The kids could not see me. Their laughter was subdued because the ominous
ponytail of the principal loomed: its coconut shampoo sculpting atoms. I could smell the
bagel she was digesting from lunch, her deodorant, the cream cheese. Obstinate sesame
seed was lodged between her upper incisors.

I insisted on returning to class, and upon my arrival, hit the bottle hard. The warning
label made it more desirable. Girls with mosquito bites were watching while working on
projects: pasting tonsil sticks with newspapers. We had refused to participate. We didn’t
want to get our hands icky. We said we were against war. The girls were using black and
white images of fighter jets apt to be deployed during Operation Desert Storm. Saddam
Hussein was staring at me from multiple angles.

The girls asked what the principal wanted. I did not tell them. We offered them a
hit. They refused. I could smell the principal through the rubber cement. She was talking
to the art teacher by the door. Every now and then, one of them would look in my
direction and nod empathetically as I clutched the adhesive. One of the girls dropped
the sports section on the floor and must have been staring at my junk beneath the table.

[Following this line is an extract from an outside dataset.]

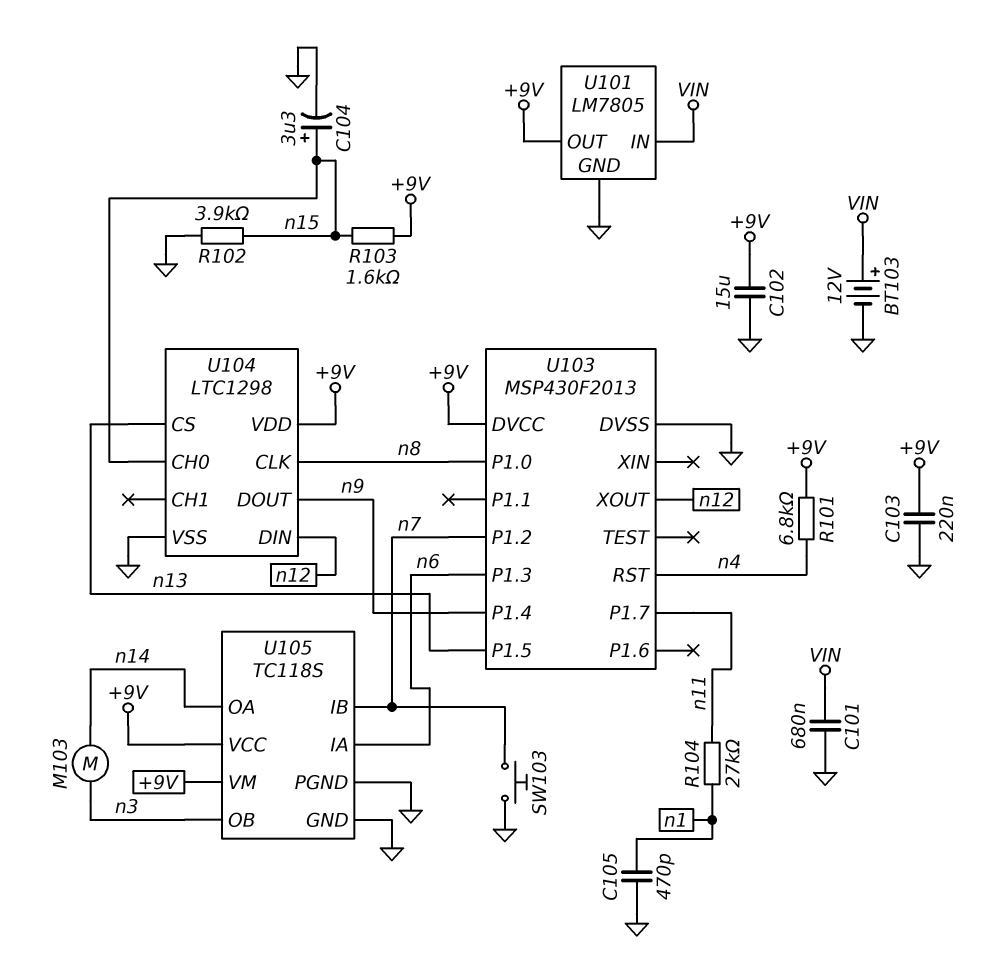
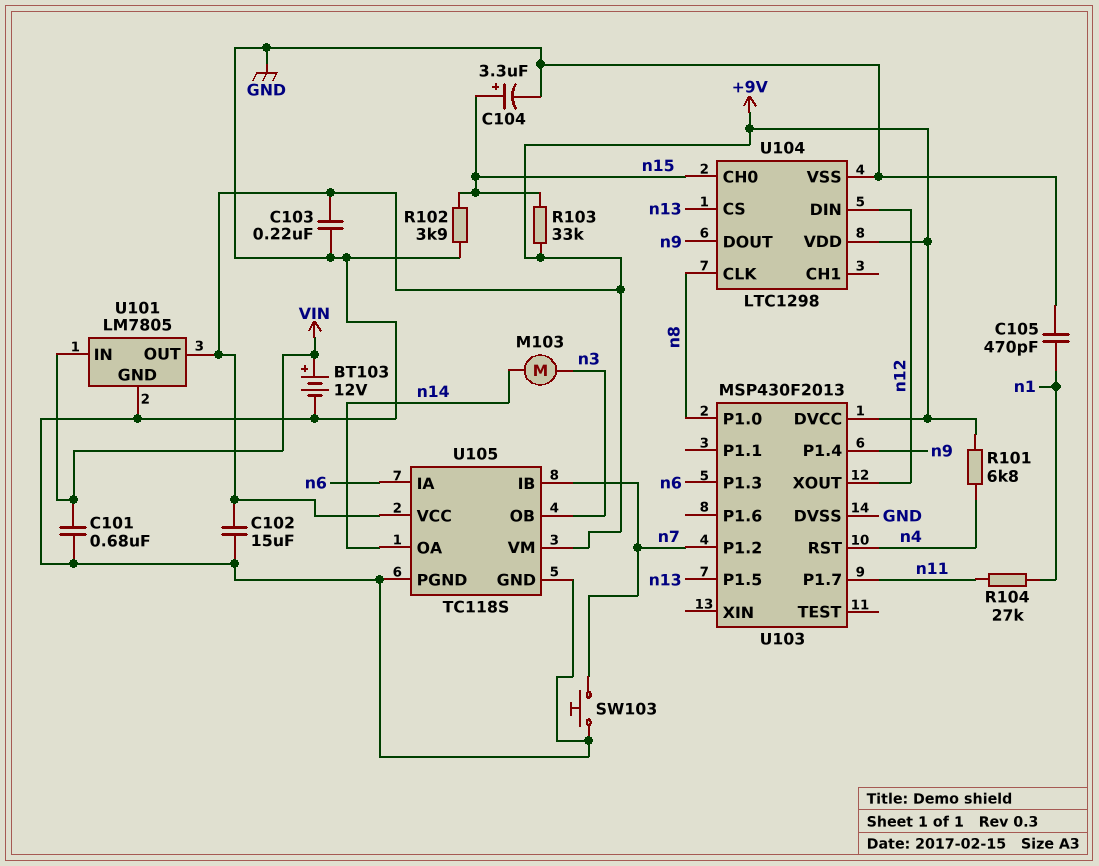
R103: 1.6k (+9V, n15) -> 33k (+9V, n15)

The principal disappeared. Dizzy, the art teacher strolled over to our corner. I had
Michael Jordan in the midst of a slam dunk, covered with rubber cement, embedded in the
table. The brush was in my hand, clutched intuitively like an alcoholic to a beer bottle.
The bristles were beaten from my repeated attempts to soak the edge of the table.

The art teacher was bullied but always able to bear the grunt of insults with wit and
mockery. We had liberties in this class which would be unfathomable elsewhere: we could
curse, talk back, and basically get away with deplorable behavior we would never
contemplate in any classes closer to sea level. We were dragons nursing mosquito bites,
nefarious maggots soaring through a porous cumulonimbus, high on art products,
belligerent and free to our own abstract orbits.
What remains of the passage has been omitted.